Neuf ans après l’attentat, le soutien reste toutefois indéfectible. « De nombreuses personnes sont encore très sensibles à tout ce qui s’est passé. Partout où nous allons, nous sommes accueillis très favorablement et recevons des messages d’encouragement. Nous sommes étonnés parfois de ce soutien. Mais tout cela nous encourage beaucoup », sourit le directeur de publication de Charlie Hebdo qui, depuis l’attentat contre le journal, ne se déplace jamais sans protection policière. « C’est à la fois rassurant et une contrainte. Il faut dire ce qui est. Mais je ne me plains pas. Au moins, cette protection existe, ce qui n’est pas le cas pour tous les journalistes dans le monde », souligne-t-il.

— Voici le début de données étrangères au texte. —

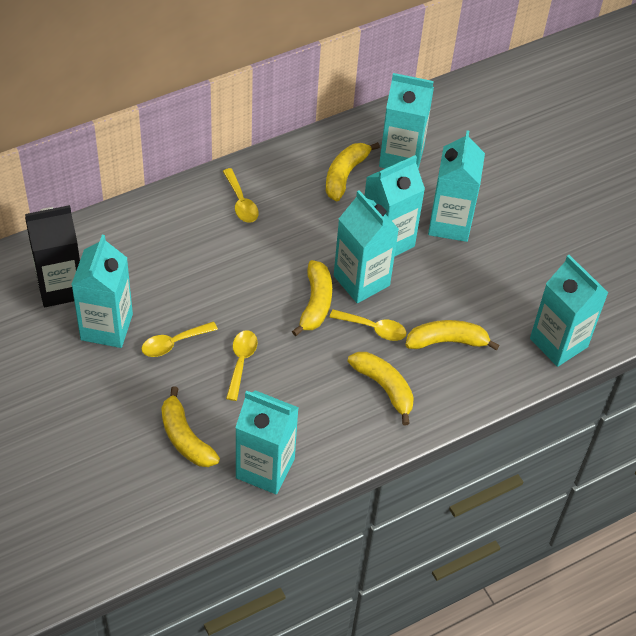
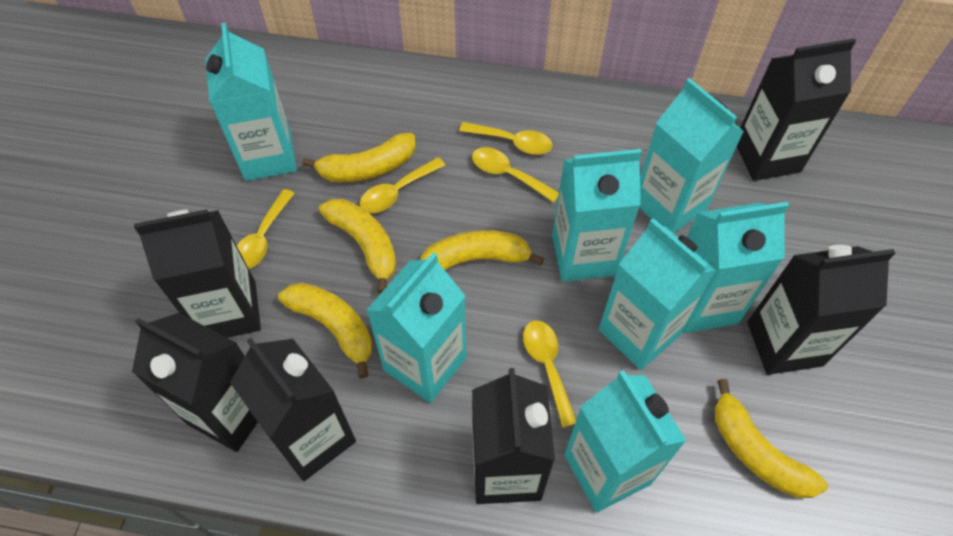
black carton: 1 -> 6
yellow spoon: 4 -> 5

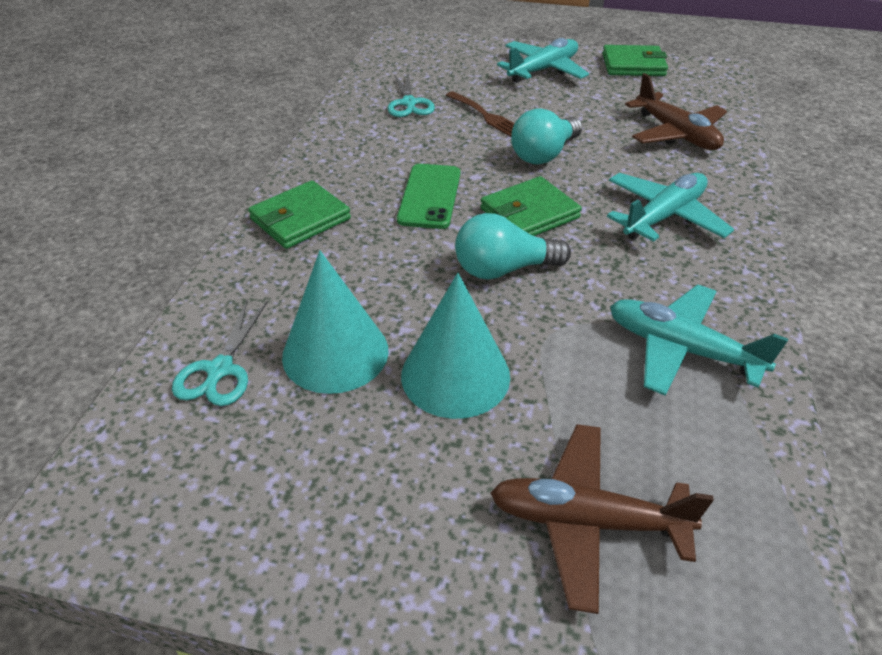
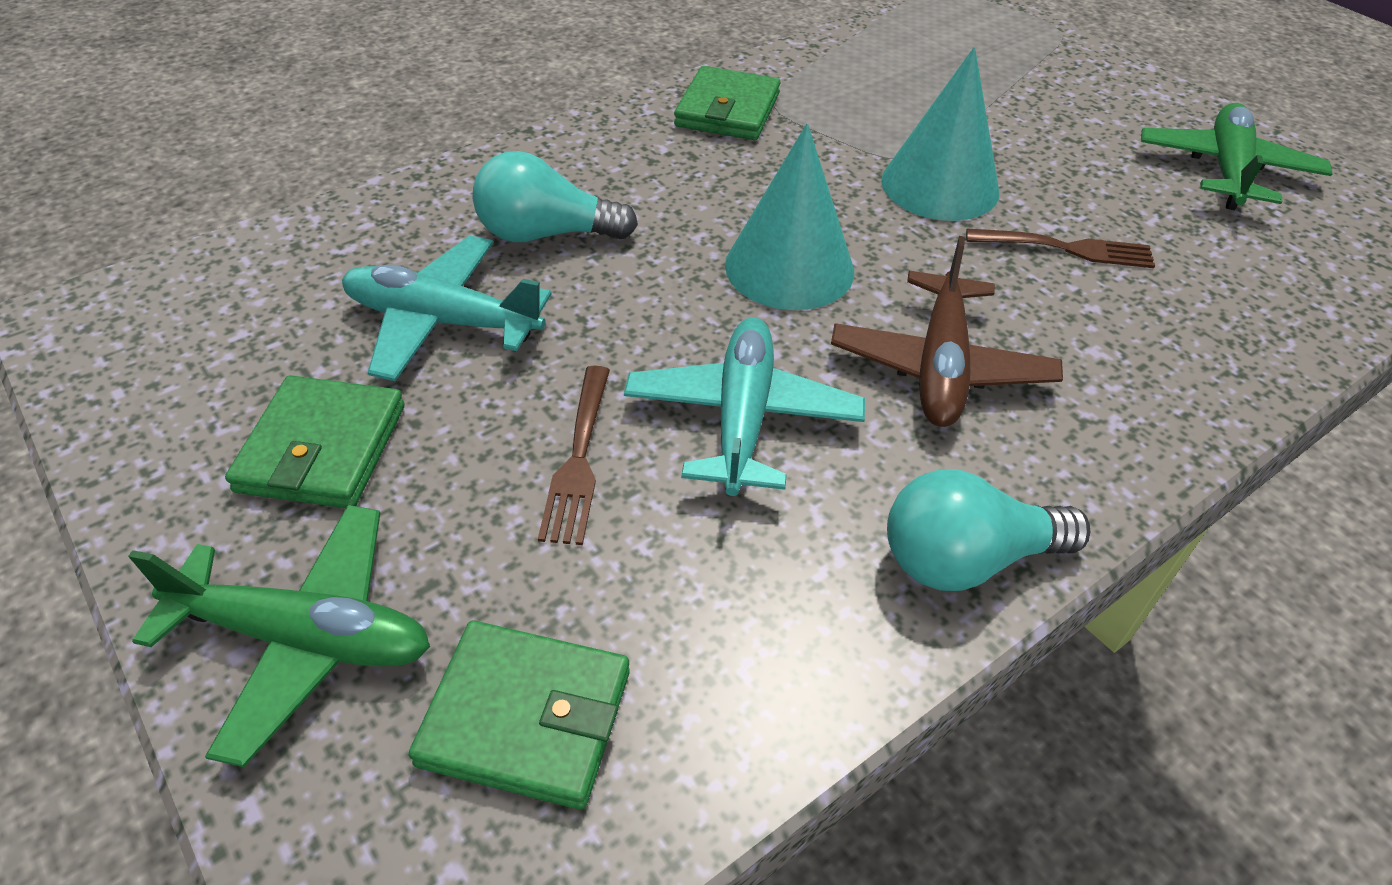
brown fork: 1 -> 2
brown plane: 2 -> 1
green phone: 1 -> 0
green plane: 0 -> 2
turquoise plane: 3 -> 2
turquoise scissors: 2 -> 0

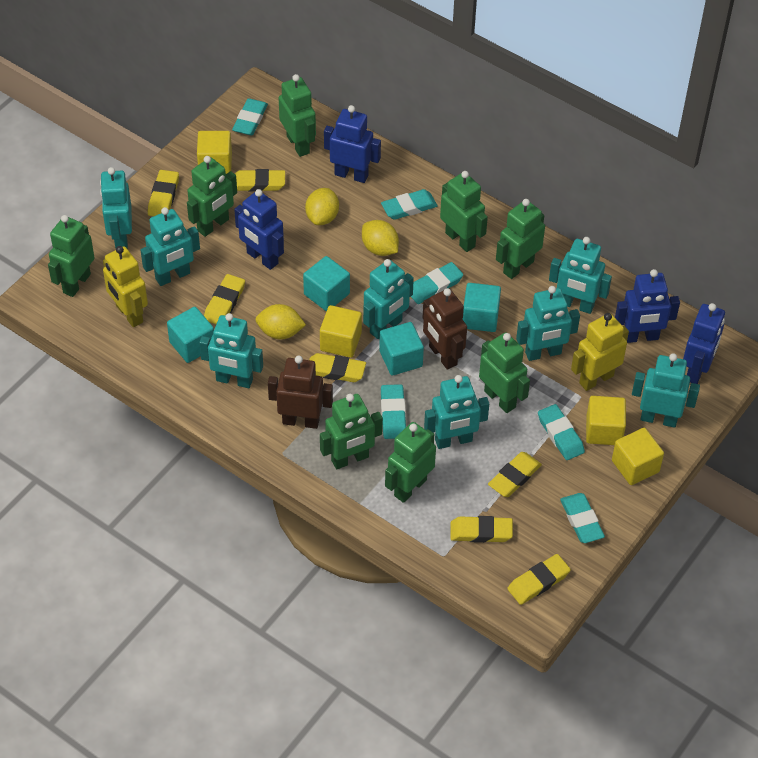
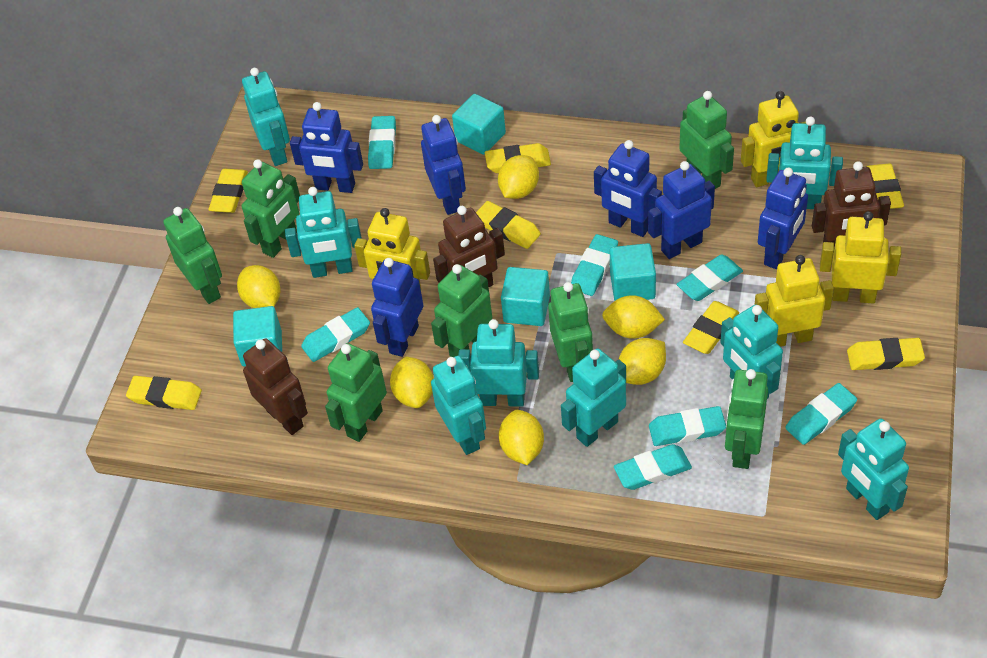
blue robot: 4 -> 6
brown robot: 2 -> 3
green robot: 8 -> 7
turquoise eraser: 6 -> 7
yellow cube: 4 -> 0
yellow lemon: 3 -> 6
yellow robot: 2 -> 4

Le journal a d’ailleurs dû quelque peu modifier sa manière de travailler pour des questions de sécurité. « Elle est toujours la même, si ce n’est que nous devons faire attention. C’est plus difficile de faire des reportages dans certains pays étrangers parce que la sécurité n’est pas assurée. Pour ma part, j’en fais moins qu’avant 2015 où je pouvais aller partout dans le monde », révèle Riss. La rédaction doit aussi faire attention aux menaces qu’elle peut recevoir. « Il faut faire le tri entre les énervements passagers et les vraies menaces qui revendiquent de porter atteinte à notre intégrité physique, comme si quelqu’un dit explicitement, qu’il veut finir le boulot des Kouachi », confie Riss.
Pour autant, dans le choix des sujets et dessins de presse, Charlie Hebdo ne se refuse rien. « Nous faisons la même chose que depuis toujours. Paradoxalement, le journal peut d’ailleurs faire un peu tout ce qu’il veut aujourd’hui. Je ne vais pas dire que personne n’osera contester notre droit à utiliser notre liberté d’expression, mais j’ai l’impression qu’on nous respecte peut-être un peu plus qu’à une époque, même si on peut parfois se faire étriller. Ce qui n’est pas grave. Nous avons le cuir épais et cela ne nous impressionne pas. Cela a toujours été comme ça à Charlie Hebdo. Même avant 2015, nous avons fait des numéros qui ont énervé les gens. Nous sommes habitués », assure le directeur de publication.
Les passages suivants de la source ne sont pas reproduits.